Several teachers and high school students also ripped the policy, noting the rising suicide rate among young people in the LGBTQ community and warning the new policy would further marginalize them.

“When I first heard this I thought, alright, no problem, I don’t teach sexuality,” said Caroline Sheridan, a teacher at Chandler High School. “I teach English and I teach criminal justice. … Somehow I found out I need permission slips before I can teach, “Of Mice and Men,” “Romeo and Juliet,” “Othello,” “To Kill a Mockingbird.” I can’t teach about Emmett Till without a permission slip. Of course, this makes no sense.”

Sheridan said she was told she would need permission slips to teach any subject material if the author was a member of the LGBTQ+ community. District officials immediately said that was incorrect.

Sheridan said she also received notice in a district email that she would need a permission slip if any character in a work is a member of the LGBTQ+ community.

“Imagine how it would feel to be a student and feel … people need permission slips to hear about someone like me,” Sheridan said. “It’s horrifying, it’s offensive and it’s tragic.”

Diane Mendel of Gilbert asked the board what it and the district did to ask students and parents for input when it was formulating the policy.

District officials denied that the policy suppressed all teaching about the LGBTQ community.

“At no point, I can tell you, that when we were deciding how to address this policy, which is based on legislation, at no time was it that we should not be addressing or learning about LGBTQ in our community,” said Dr.
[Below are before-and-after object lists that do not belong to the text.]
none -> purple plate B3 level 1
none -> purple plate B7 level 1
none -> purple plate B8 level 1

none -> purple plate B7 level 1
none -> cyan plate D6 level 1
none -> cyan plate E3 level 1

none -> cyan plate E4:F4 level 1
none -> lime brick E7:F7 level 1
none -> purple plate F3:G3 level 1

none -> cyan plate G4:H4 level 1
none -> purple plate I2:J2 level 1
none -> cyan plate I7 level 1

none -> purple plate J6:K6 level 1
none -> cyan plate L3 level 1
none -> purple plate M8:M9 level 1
Craig Gilbert, the assistant superintendent of secondary education.

Gilbert told the speakers if they have concerns now, they should check out what the Legislature is working on this year because he said they are looking to build on what they passed last year.

“We’re not asking our teachers to stop teaching what they are teaching,” Gilbert said. “The issue with this policy has to do with the permission slip, not to stop teaching. … We have to put in policy because of the legislation.”
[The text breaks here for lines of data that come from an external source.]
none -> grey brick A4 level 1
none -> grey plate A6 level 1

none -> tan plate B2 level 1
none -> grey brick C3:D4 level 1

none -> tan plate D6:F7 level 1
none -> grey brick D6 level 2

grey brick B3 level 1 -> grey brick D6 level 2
Superintendent Frank Narducci said the public needs to pay attention to what the Legislature is passing because they have little choice but to follow the law once it becomes statute.

“It doesn’t matter who writes a book, if it’s great literature, it will be read,” Narducci said. “We are not going to destroy classics. There was some confusion … if we went past what needed to happen. We definitely need to look at the impacts and that we do not put ultra-burdens on our teachers. We take that seriously all the time.”

Katie Nash, the president of the Chandler Education Association that represents teachers in the district, said the communication for the rollout of this new policy could have been better.

“Unfortunately, I think the district … the communication, the roll out of it, the delivery of it, wasn’t well done,” Nash said. “There probably should have been a staff meeting to explain to people what it is and how to implement it in their classes. Unfortunately, it was sent as an email with attachments saying please use this permission slip.”

Nash said that some teachers may have gone too far in implementing the policy to “cover their butts.”